Finlandia President Timothy Pinnow acknowledged all students had overcome — first a year-and-a-half of college during the pandemic, then dealing with the knowledge that their university was closing. In the middle of it, he was struck by how many students stopped to ask him how he was doing.
“Now, graduates, all of us are now graduates of Finlandia University,” he said. “Go out into world that needs you. Tell people about the values about of this place and the people you met. Live those values.”
Commencement speaker Tom Boldt, CEO of construction management firm The Boldt Company, told students not to think of themselves as the final class, but as Finlandia’s greatest class — people who will save lives, start businesses and raise families.
As someone in construction, he said, he knows the most important thing about buildings is what goes on inside them.
“I hope you will have opportunities to return to Hancock and see the buildings where you lived and learned,” he said. “Some of them may not be around the next time you visit, but I’ll bet you will remember what you did inside them with the people who are part of this greatest class.”
As each student was called, they shook Pinnow’s hand before receiving their diploma and holding it up for family.
As Finlandia’s school song played at end of the ceremony, students proceeded to the adjoining gym, where they posed for pictures.
Logan Latvis graduated with an associate’s degree in physical therapist assistance. From his experience as a basketball player for Finlandia, he said his biggest takeaway is “embodying the word ‘sisu,'” by maintaining consistency through the ups and downs.

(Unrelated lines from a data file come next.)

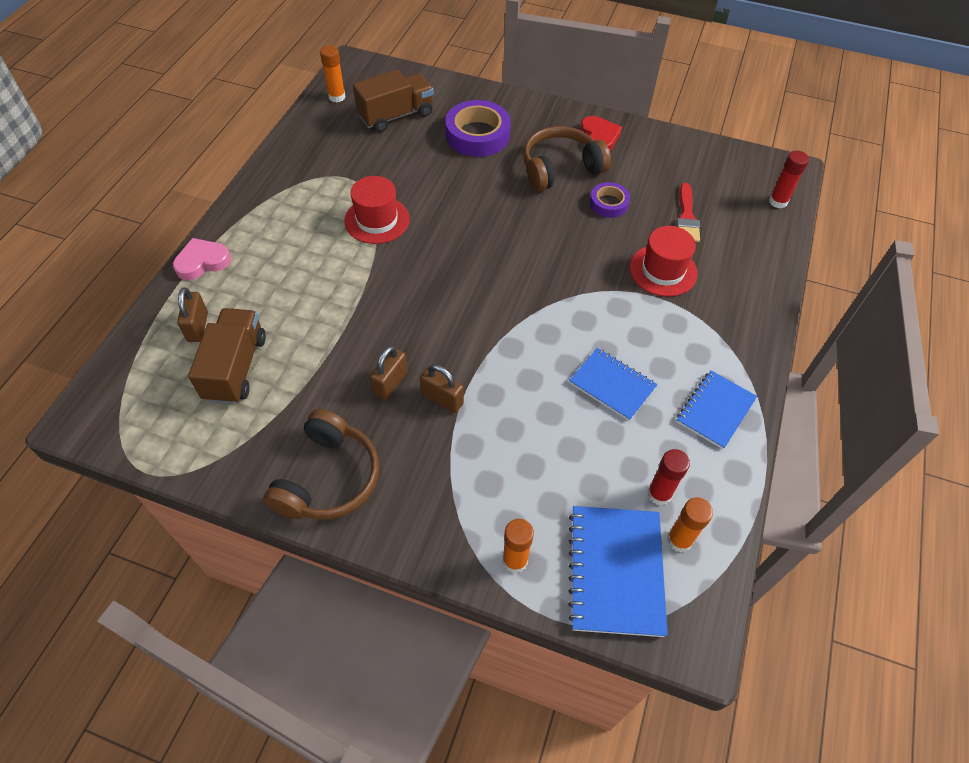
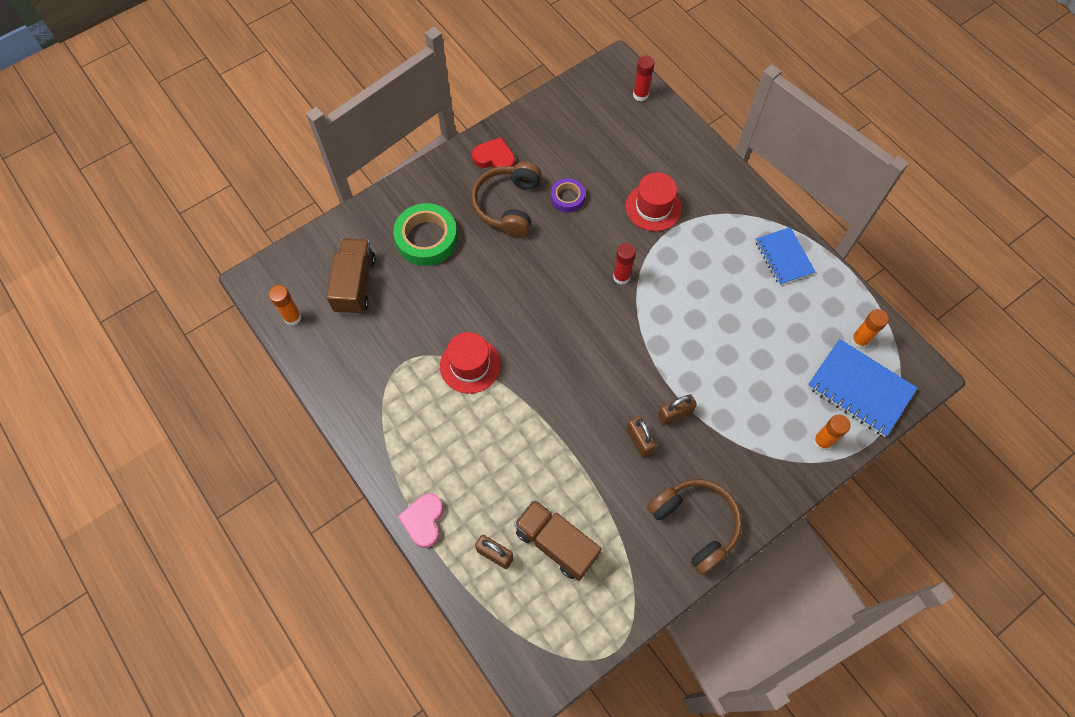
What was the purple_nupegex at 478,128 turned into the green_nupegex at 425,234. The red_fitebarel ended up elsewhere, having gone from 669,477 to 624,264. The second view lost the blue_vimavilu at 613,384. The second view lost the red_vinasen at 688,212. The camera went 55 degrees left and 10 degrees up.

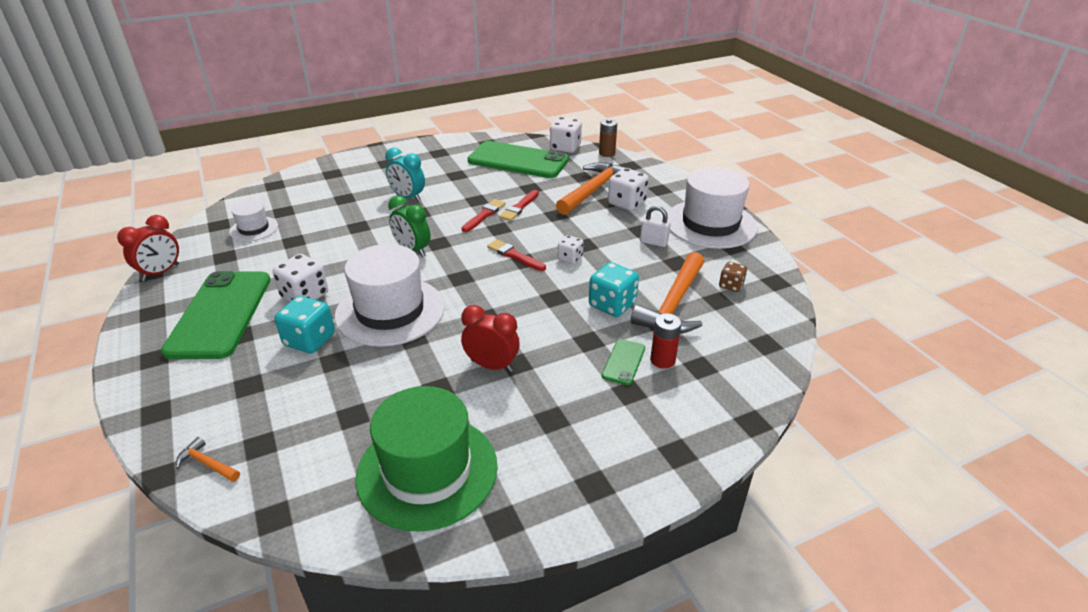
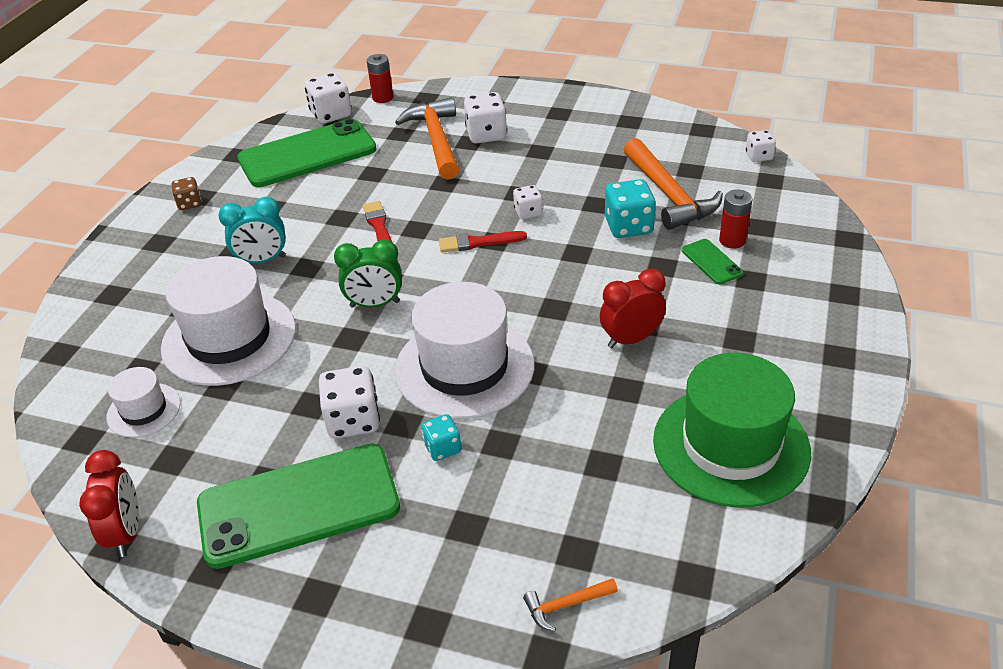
The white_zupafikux ended up elsewhere, having gone from 712,208 to 228,321. The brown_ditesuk ended up elsewhere, having gone from 733,277 to 187,193. The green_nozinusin at 216,315 ended up facing another way, 60 degrees counterclockwise from before. What was the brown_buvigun at 608,138 turned into the red_buvigun at 380,78. The size of the turquoise_ditesuk at 305,324 changed by a factor of 0.59. The second view gained the white_ditesuk at 761,146. The second view lost the red_vinasen at 519,205. The second view lost the white_norinamel at 655,226. The camera went 45 degrees left and 5 degrees up.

Being part of the university’s last graduating class was a “surreal moment,” he said.
“It’s bittersweet in a way, knowing that after 126 years it’s coming to an end,” he said. “But it’s definitely like I how i imagined it.”
Latvis will finish his summer classes for physical therapy to take his national exam in July and begin working as a physical therapist assistant. He will then start a final year at Michigan Technological University in the fall.

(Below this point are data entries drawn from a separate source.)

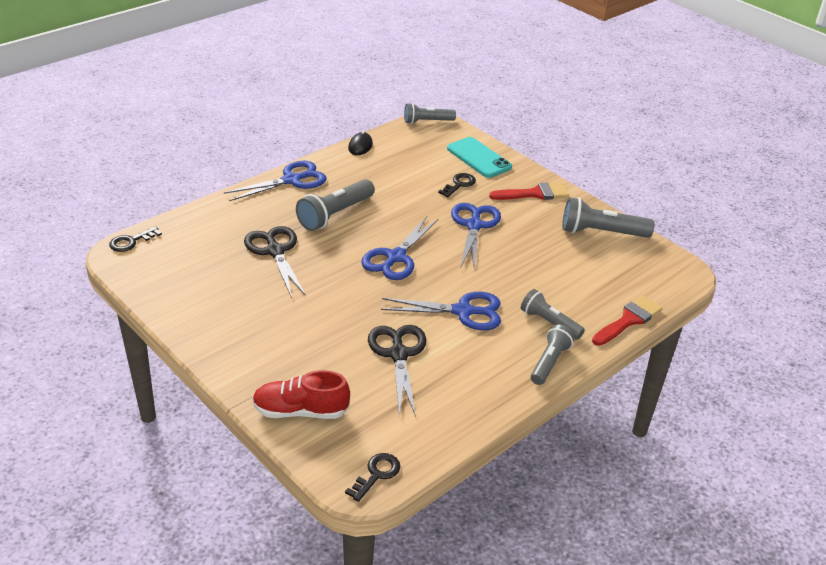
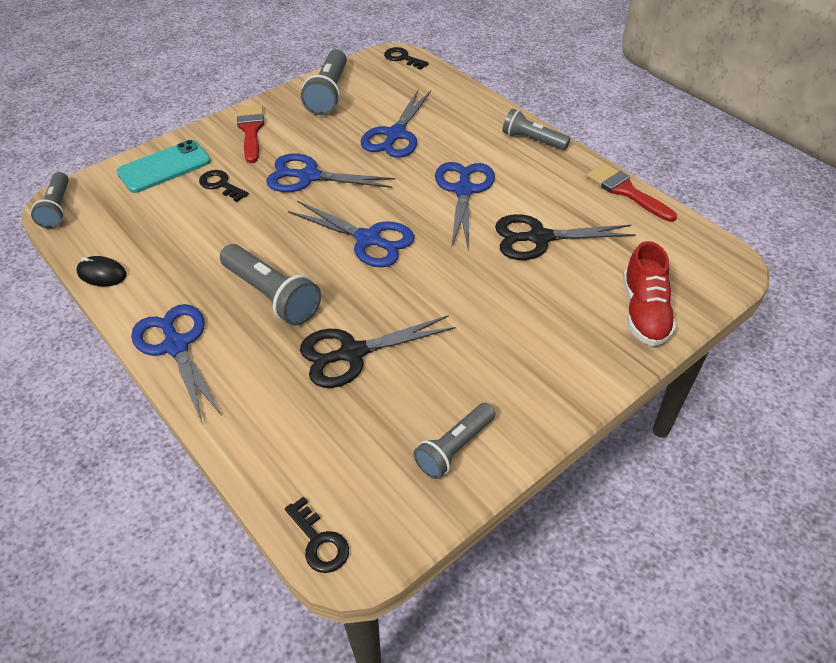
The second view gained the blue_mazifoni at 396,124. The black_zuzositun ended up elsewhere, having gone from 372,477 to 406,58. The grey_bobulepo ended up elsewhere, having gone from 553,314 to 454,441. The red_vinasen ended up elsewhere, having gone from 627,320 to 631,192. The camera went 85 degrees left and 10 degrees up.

The final student to cross the stage Sunday was Marissa Schilling, who graduated with a degree in nursing.
“I never thought it would come to be the last graduating class, but it feels good,” she said. “Like they were saying, it’s not an ending, but a new beginning.”
Schilling has already lined up a nursing job downstate.
Her Finlandia experience gave her people she’ll cherish for the rest of her life, she said. A soccer player at Finlandia, she said what she’ll remember most are the trips with the team.
“All those together, I’ve built up some good memories,” she said.
As for graduating, she called it “a huge relief.”
“It’s definitely a new milestone, and I can’t wait for the opportunities to come,” she said.